王菲,原一桐,高渊涛,田峰,田野,李宵,李承罡,杜若琛,李鹏飞,王雅丽,王春芳*
(1. 山西医科大学实验动物中心,太原 030001; 2. 南昌大学玛丽女王学院,南昌 330000;3. 山西省人民医院,太原 030001; 4. 山西医科大学第二医院骨科,太原 030001)
自从1980年,Gordon等首次利用原核显微注射法研究动物转基因技术后,对于转基因鼠的研究便不断深入[1-2]。其中,转基因荧光鼠作为一项重大研究成果,现已经变成了生命科学、医学和药学等诸多领域的科研基础,转基因荧光鼠能够在相应激发光下自发荧光的特性,为科学研究提供具有更加简捷、无毒害等优质特点的生物工具以及细胞治疗方面的示踪工具[3-4]。
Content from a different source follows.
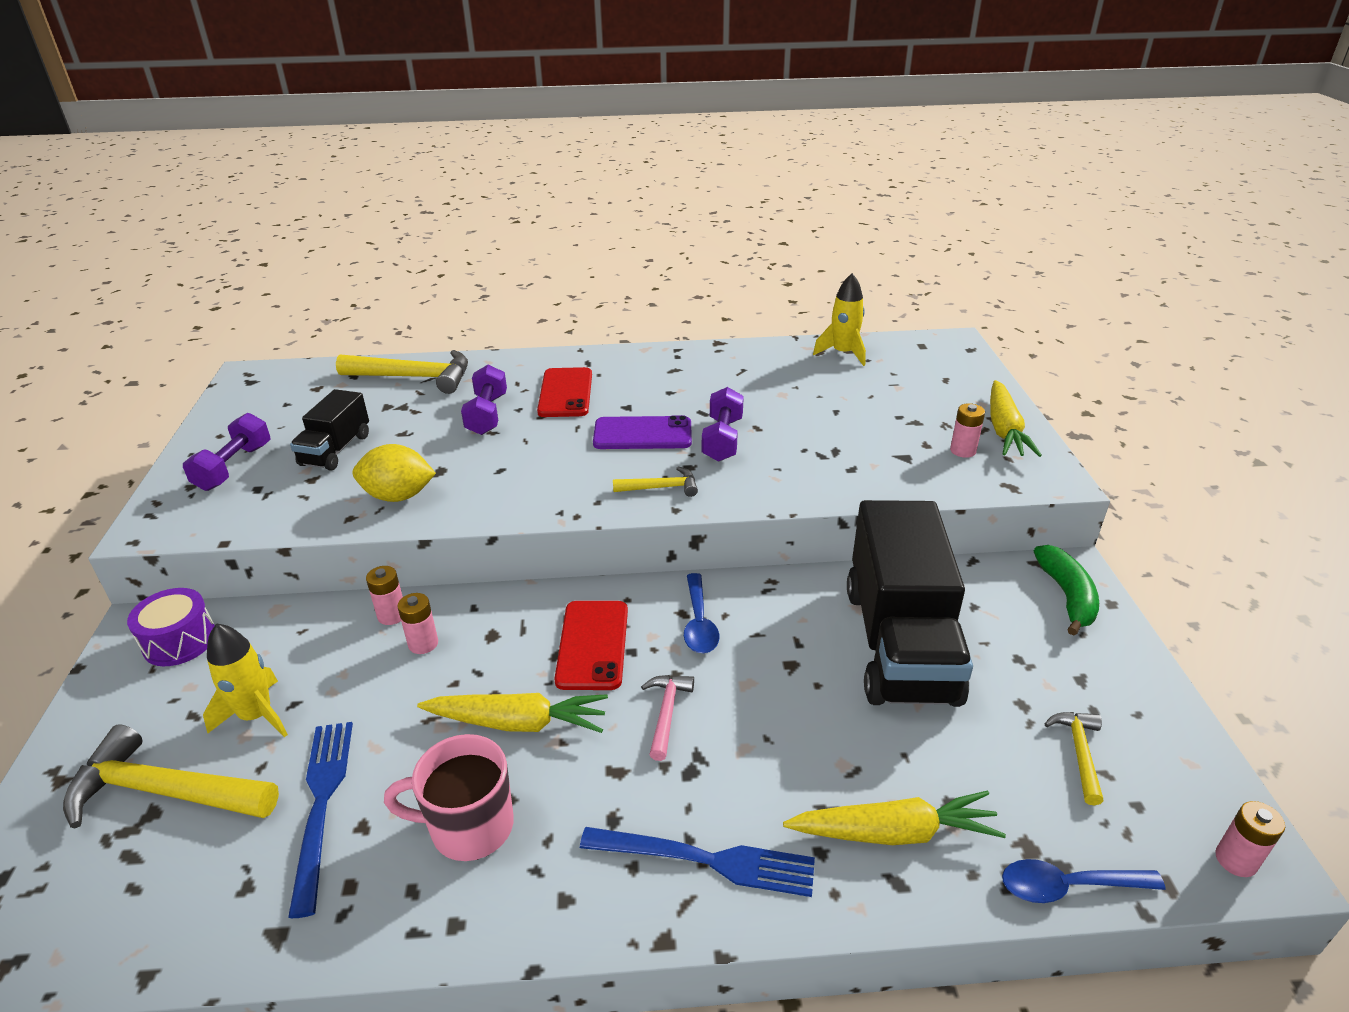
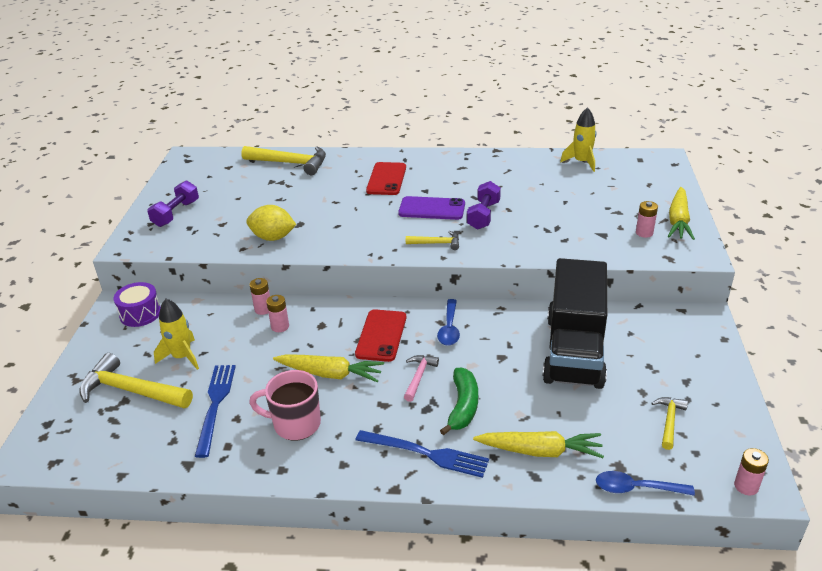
camera: 10 degrees right, 0 degrees up
(336, 450) = (237, 207): black truck -> none
(487, 414) = (334, 190): purple dumbbell -> none
(1066, 596) = (695, 332): green banana -> green banana (463, 406)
Tandem-dimer tomato(tdTomato)是一种来自Discosoma coral(DsRed)变体红色荧光蛋白,相比绿色荧光蛋白(green fluorescence protein,eGFP)更加稳定,激发波长也更长。且与其他的DsRed衍生物相比,tdTomato也是最亮且最耐光的[5]。在国外,tdTomato红色荧光蛋白作为稳定的荧光标记物,已经成功构建转基因小鼠品系,同时也在标记表达小白蛋白的神经元实验中以及其他细胞标记实验中进行使用,但在国内尚未展开广泛的应用[6-8]。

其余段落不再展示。